Open
Description
Describe the bug
After creating a Dask-cuDF data frame, if I perform multiple .loc operations on it using boolean Dask-cuDF series, then when I compute the data frame, it produces a runtime error with the message cuDF failure at: ../src/stream_compaction/apply_boolean_mask.cu:73: Column size mismatch
. A similar snippet works as expected on cuDF.
Steps/Code to reproduce bug
import dask_cudf
import cudf
ddf1 = dask_cudf.from_cudf(cudf.DataFrame({'a':[1,2,3], 'b':[4,5,6]}), npartitions=2)
f1 = dask_cudf.from_cudf(cudf.Series([False, True, True]), npartitions=2)
f2 = dask_cudf.from_cudf(cudf.Series([True, False]), npartitions=2)
ddf2 = ddf1.loc[f1]
ddf3 = ddf2.loc[f2]
print(ddf2.compute())
print(ddf3.compute())
The above code produces the following output:
a b
1 2 5
2 3 6
Traceback (most recent call last):
File "temp.py", line 9, in <module>
print(ddf3.compute())
File "/opt/conda/lib/python3.8/site-packages/dask/base.py", line 292, in compute
(result,) = compute(self, traverse=False, **kwargs)
File "/opt/conda/lib/python3.8/site-packages/dask/base.py", line 575, in compute
results = schedule(dsk, keys, **kwargs)
File "/opt/conda/lib/python3.8/site-packages/dask/local.py", line 554, in get_sync
return get_async(
File "/opt/conda/lib/python3.8/site-packages/dask/local.py", line 497, in get_async
for key, res_info, failed in queue_get(queue).result():
File "/opt/conda/lib/python3.8/concurrent/futures/_base.py", line 437, in result
return self.__get_result()
File "/opt/conda/lib/python3.8/concurrent/futures/_base.py", line 389, in __get_result
raise self._exception
File "/opt/conda/lib/python3.8/site-packages/dask/local.py", line 539, in submit
fut.set_result(fn(*args, **kwargs))
File "/opt/conda/lib/python3.8/site-packages/dask/local.py", line 235, in batch_execute_tasks
return [execute_task(*a) for a in it]
File "/opt/conda/lib/python3.8/site-packages/dask/local.py", line 235, in <listcomp>
return [execute_task(*a) for a in it]
File "/opt/conda/lib/python3.8/site-packages/dask/local.py", line 226, in execute_task
result = pack_exception(e, dumps)
File "/opt/conda/lib/python3.8/site-packages/dask/local.py", line 221, in execute_task
result = _execute_task(task, data)
File "/opt/conda/lib/python3.8/site-packages/dask/core.py", line 119, in _execute_task
return func(*(_execute_task(a, cache) for a in args))

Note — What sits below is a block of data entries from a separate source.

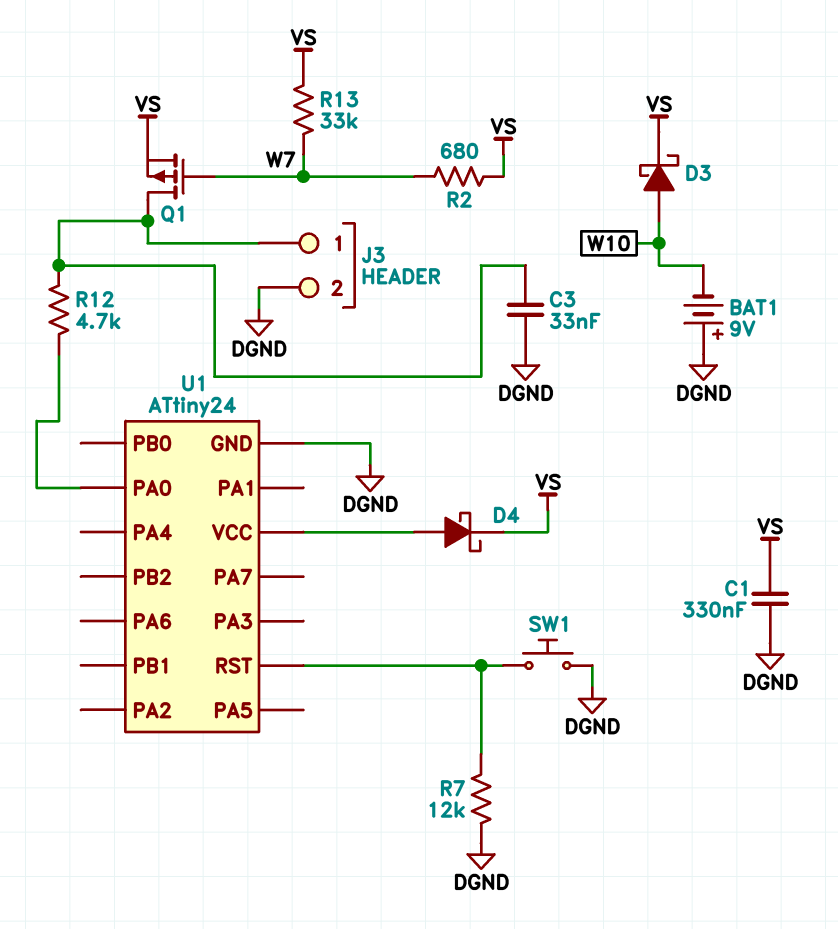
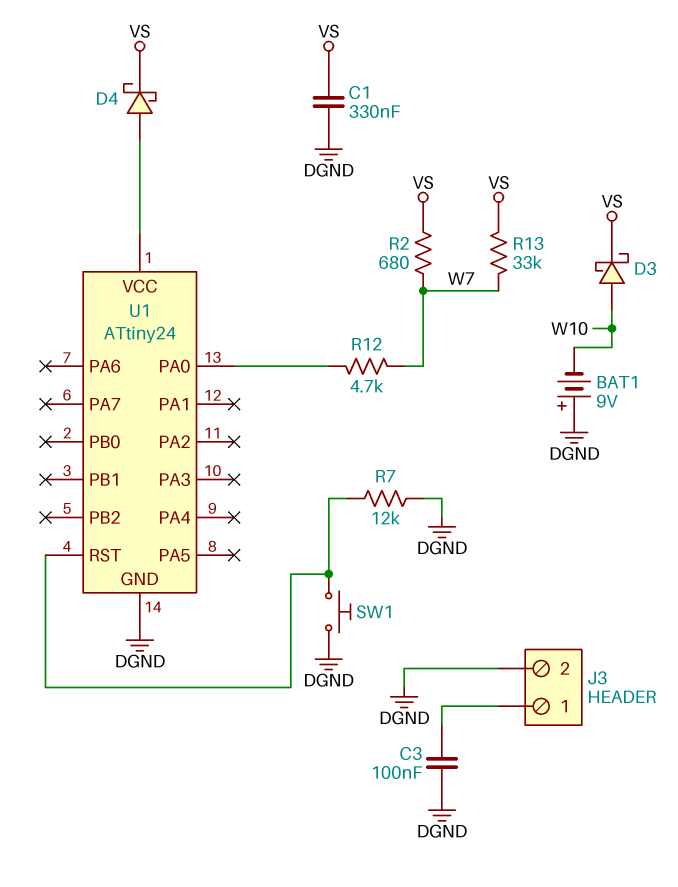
C3: 33nF (DGND, J3/1) -> 100nF (DGND, J3/1)
Q1: PMOS (G W7, D J3/1, S VS) -> none
R12: 4.7k (J3/1, U1/PA0) -> 4.7k (U1/PA0, W7)

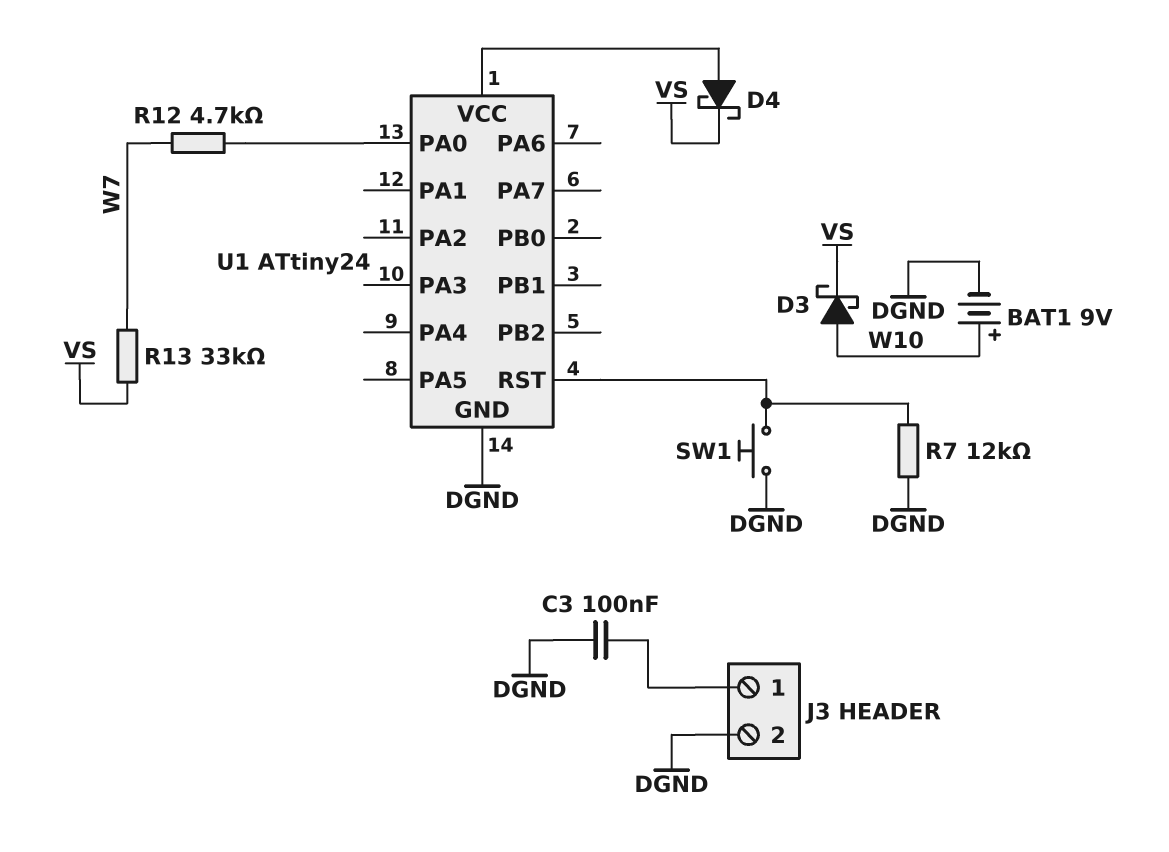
BAT1: 9V (plus DGND, minus W10) -> 9V (plus W10, minus DGND)
C1: 330nF (DGND, VS) -> none
R2: 680 (VS, W7) -> none

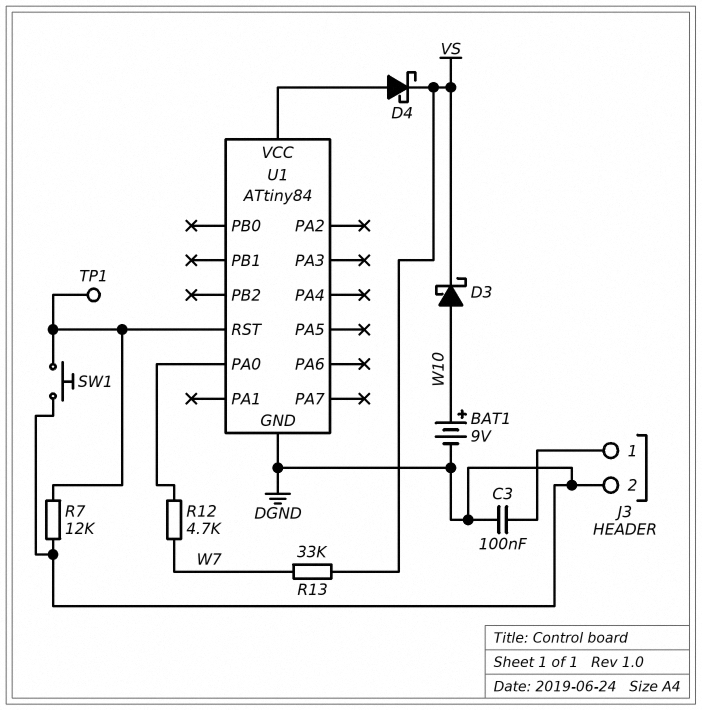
TP1: none -> test point (U1/RST)
U1: ATtiny24 -> ATtiny84

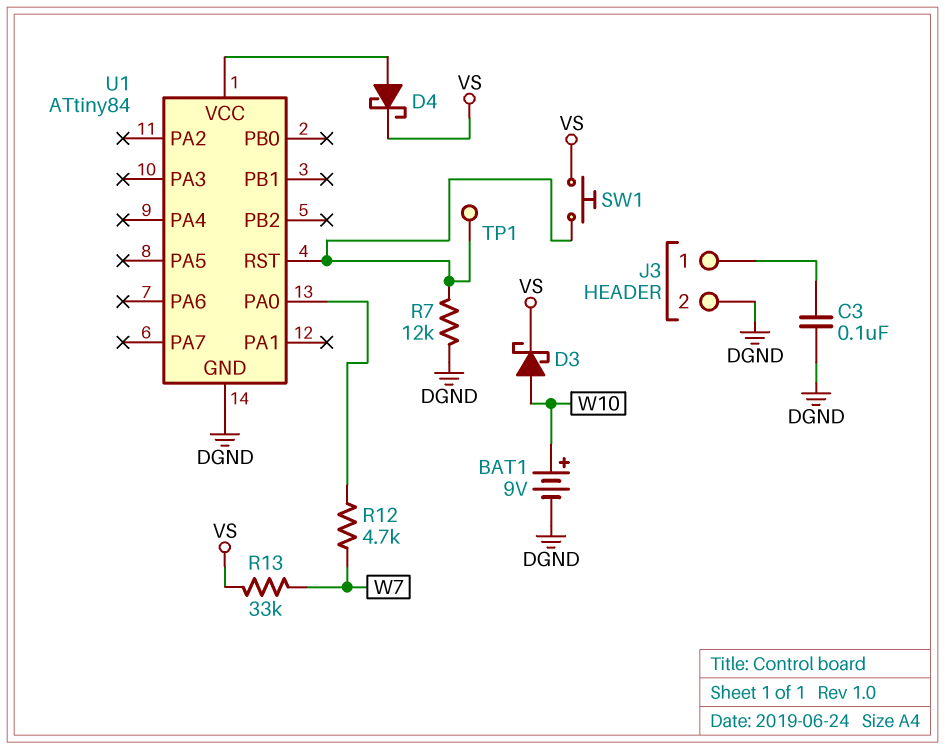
SW1: button (DGND, U1/RST) -> button (U1/RST, VS)

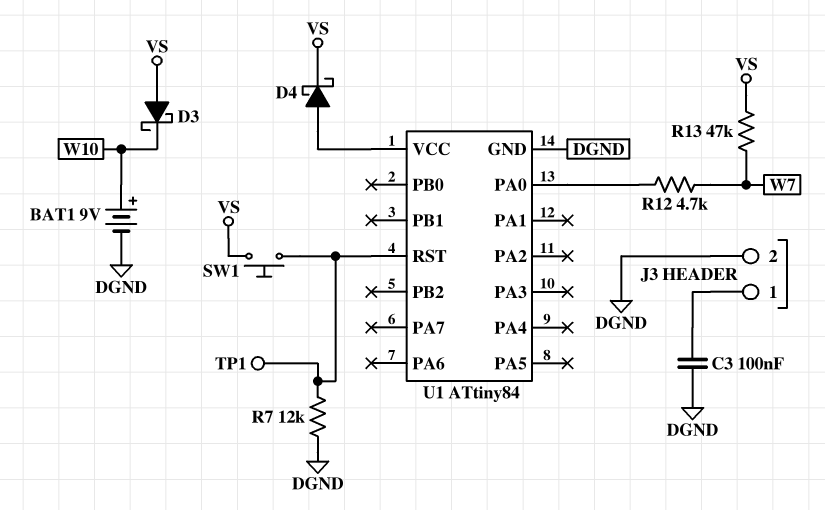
D3: schottky (A W10, K VS) -> schottky (A VS, K W10)
R13: 33k (VS, W7) -> 47k (VS, W7)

File "/opt/conda/lib/python3.8/site-packages/dask/optimization.py", line 990, in __call__
return core.get(self.dsk, self.outkey, dict(zip(self.inkeys, args)))
File "/opt/conda/lib/python3.8/site-packages/dask/core.py", line 149, in get
result = _execute_task(task, cache)
File "/opt/conda/lib/python3.8/site-packages/dask/core.py", line 119, in _execute_task
return func(*(_execute_task(a, cache) for a in args))
File "/opt/conda/lib/python3.8/site-packages/dask/utils.py", line 39, in apply
return func(*args, **kwargs)
File "/opt/conda/lib/python3.8/site-packages/dask/dataframe/core.py", line 6330, in apply_and_enforce
df = func(*args, **kwargs)
File "/opt/conda/lib/python3.8/site-packages/dask/dataframe/methods.py", line 37, in loc
return df.loc[iindexer]
File "/opt/conda/lib/python3.8/site-packages/cudf/core/dataframe.py", line 127, in __getitem__
return self._getitem_tuple_arg(arg)
File "/opt/conda/lib/python3.8/site-packages/nvtx/nvtx.py", line 101, in inner
result = func(*args, **kwargs)
File "/opt/conda/lib/python3.8/site-packages/cudf/core/dataframe.py", line 267, in _getitem_tuple_arg
df = columns_df._apply_boolean_mask(tmp_arg[0])
File "/opt/conda/lib/python3.8/site-packages/cudf/core/indexed_frame.py", line 1696, in _apply_boolean_mask
libcudf.stream_compaction.apply_boolean_mask(
File "cudf/_lib/stream_compaction.pyx", line 101, in cudf._lib.stream_compaction.apply_boolean_mask
RuntimeError: cuDF failure at: ../src/stream_compaction/apply_boolean_mask.cu:73: Column size mismatch
Expected behavior
Expected output (verified with cudf instead of dask-cudf):
a b
1 2 5
2 3 6
a b
1 2 5
Environment overview (please complete the following information)
- Environment location: Docker
- Method of cuDF install: Docker
docker run -it --rm --gpus all --ipc=host --network=host -v .
Environment details
cuDF version 22.4.0a0+306.g0cb75a4913